Generated by GPT-5-mini| Paradise Regained | |
|---|---|
| Name | Paradise Regained |
| Author | John Milton |
| Country | England |
| Language | English |
| Genre | Epic poem |
| Published | 1671 |
| Media type | |
Paradise Regained is an epic poem by John Milton that presents a Christianized narrative of the temptation of Jesus during the forty days in the wilderness as recounted in the Gospel of Matthew and the Gospel of Luke. Composed after Paradise Lost, the poem engages with themes of obedience, providence, and the nature of messianic victory while reflecting Milton's involvement in the intellectual and political milieus surrounding the English Civil War, the Interregnum, and the Restoration.
Milton completed the work during the later period of his life influenced by contacts with figures associated with the Commonwealth of England, the Council of State, and republican thinkers such as Oliver Cromwell and Thomas Hobbes. The poem's concentrated focus on the Temptation scenes contrasts with the sprawling canvas of Paradise Lost and aligns Milton with classical models like Homer, Virgil, and Lucan. Contemporary networks including the Royal Society, the Middle Temple, and readers across Oxford University and Cambridge University shaped the poem’s reception among clerics, scholars, and political actors such as John Dryden and Samuel Pepys.
Milton began work on the poem in the 1650s and revised it through the 1660s amid personal upheavals tied to the fall of the Commonwealth of England and the accession of Charles II. His ideological engagement with figures like Hugo Grotius, William Prynne, and Marchamont Nedham informed Milton’s polemical prose and religious tracts that preceded the poem. The blind Milton used amanuenses including Edmund Chilmead and drew patronage networks involving Richard Flecknoe and members of the Puritan and Presbyterian circles. Printing and publication were mediated by London booksellers connected to the Stationers' Company and the Royal Printing Office established under Restoration publishing conditions.

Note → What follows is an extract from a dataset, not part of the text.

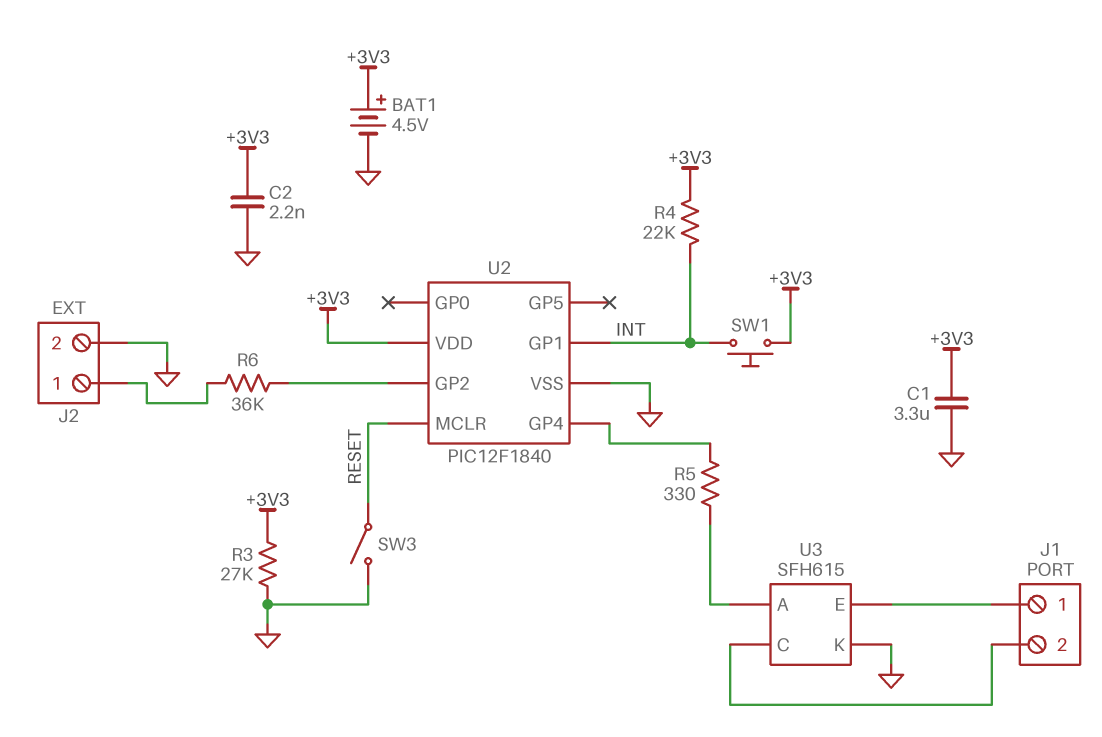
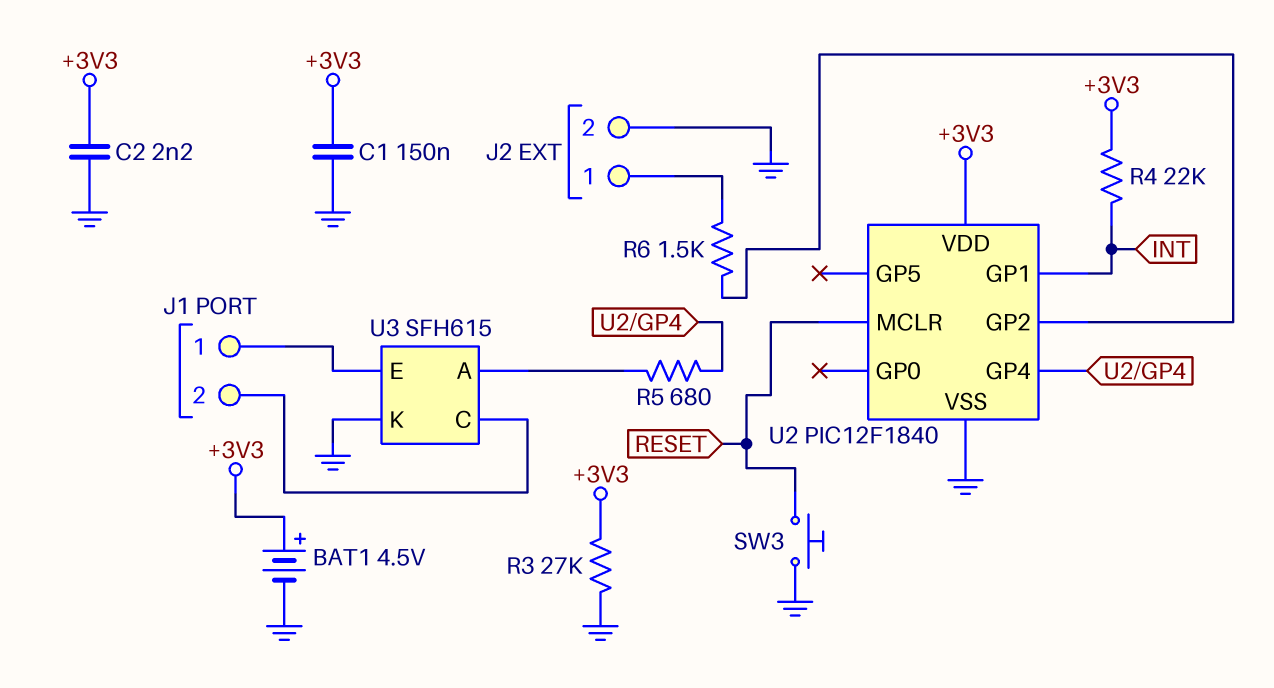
C1: 3.3uF (+3V3, GND) -> 150nF (+3V3, GND)
R5: 330 (U2/GP4, U3/A) -> 680 (U2/GP4, U3/A)
R6: 36k (J2/1, U2/GP2) -> 1.5k (J2/1, U2/GP2)
SW1: button (+3V3, INT) -> none
SW3: switch (GND, RESET) -> button (GND, RESET)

Composed in four books of blank verse, the poem eschews the epic catalogues of Homer and the martial registers of Virgil to adopt a restrained, dialogic structure reminiscent of Seneca and Quintus Curtius. Milton’s diction invokes theological authorities such as Augustine of Hippo, Thomas Aquinas, and Martin Luther while engaging with classical rhetoric from Aristotle and Cicero. Central themes include obedience versus resistance as debated by figures like Joseph Mede and Richard Baxter, the nature of temptation as explored by Blaise Pascal and Ralph Cudworth, and political notions of authority resonant with John Locke and James Harrington. The poem stages encounters with allegorical figures and historical personae that echo contemporary controversies involving the Anglican Church, the Presbyterian Church in England, and sectarian movements such as the Quakers and Levellers.

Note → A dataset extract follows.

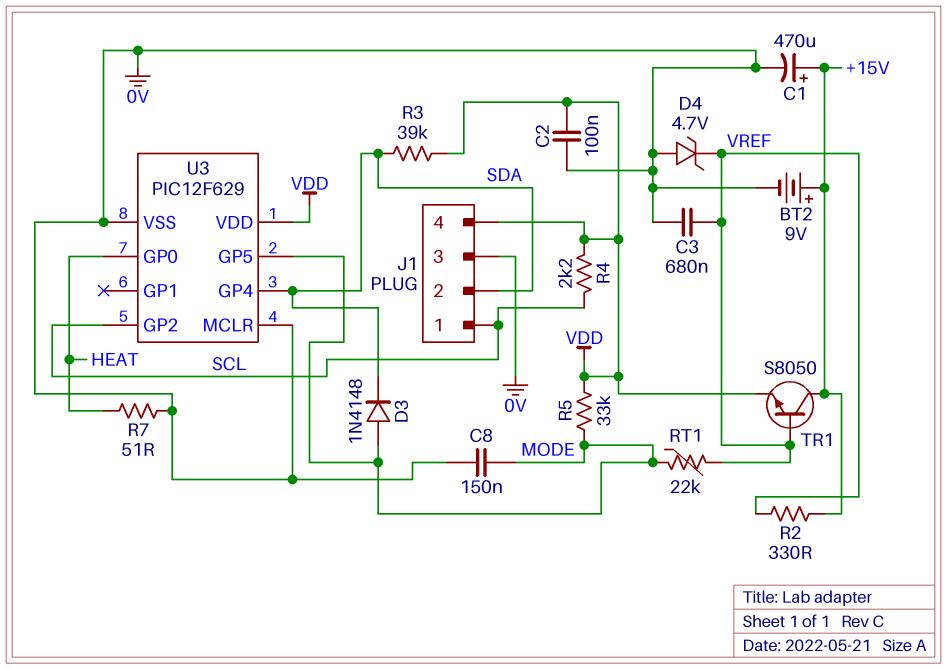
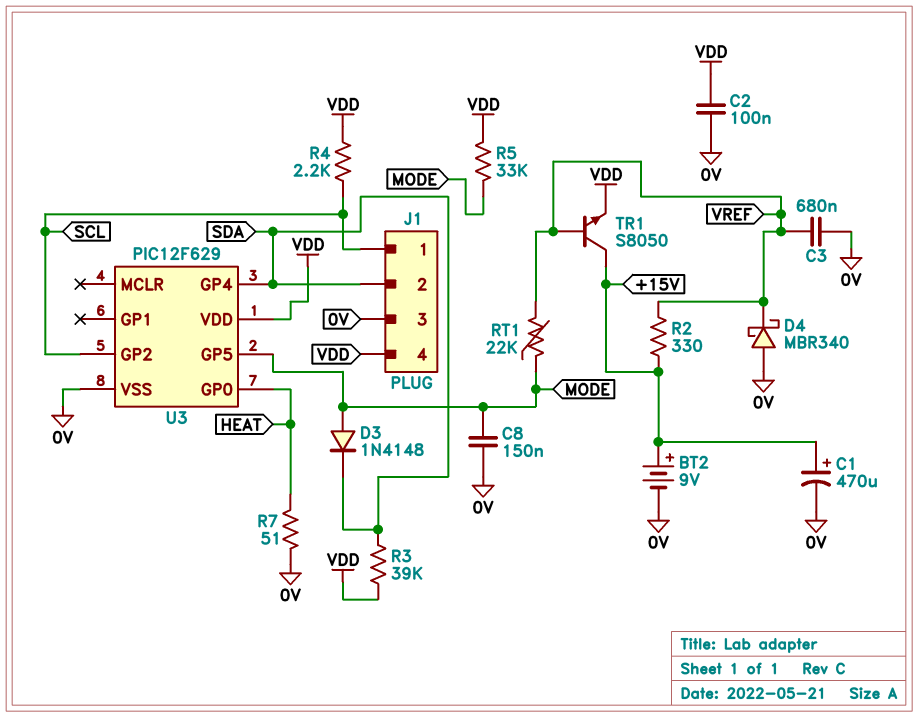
D4: zener 4.7V (A 0V, K VREF) -> schottky MBR340 (A 0V, K VREF)
U3 pin MCLR: 0V -> none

Milton’s principal scriptural sources were the Gospel of Matthew and the Gospel of Luke, but he also incorporated apocryphal traditions and patristic exegesis from Origen and John Chrysostom. He drew on translations and commentaries by Miles Coverdale, William Tyndale, and the King James Version translators as well as humanist editions by Erasmus. Intertextual echoes link the poem to classical epics like Aeneid and to Renaissance works by Dante Alighieri, Petrarch, and Spenser. Milton’s learned apparatus references commentators and scholars including Selden, Browne, and Milton's contemporaries in theological disputation.
Early responses ranged from praise by Samuel Johnson and critiques by John Dryden to scholarly debate among Richard Bentley and Thomas Warton. Nineteenth-century critics such as William Wordsworth and Samuel Taylor Coleridge reassessed Milton’s theological and poetic project, while twentieth-century scholarship involving T.S. Eliot, F.R. Leavis, and Harold Bloom reframed Milton in modernist and psychoanalytic terms. Recent studies by academics at institutions like Harvard University, University of Oxford, Yale University, and University of Cambridge have examined Milton’s politics, his engagement with Seventeenth century theology, and his metric innovations. Debates focus on whether Milton’s portrayal of Christ affirms orthodox Christology in the mold of Nicene Creed or articulates a distinctive doctrinal synthesis akin to Arianism criticisms.
The poem influenced composers, painters, and dramatists including Johann Sebastian Bach’s contemporaries, Joseph Haydn’s circle, and later Romantic painters such as William Blake who produced engravings and illustrations. Adaptations and stage treatments appeared in the repertoires of the Globe Theatre’s successors and in nineteenth-century oratorios by composers associated with Royal Albert Hall and institutions like the Bach Gesellschaft. Modern adaptations include scholarly editions by Oxford University Press, Cambridge University Press, and digital projects at the Bodleian Libraries and British Library. The poem’s themes resonate in political and theological discourses involving figures and movements from Enlightenment thinkers to contemporary debates in comparative religion studies at centers such as Princeton University and Columbia University.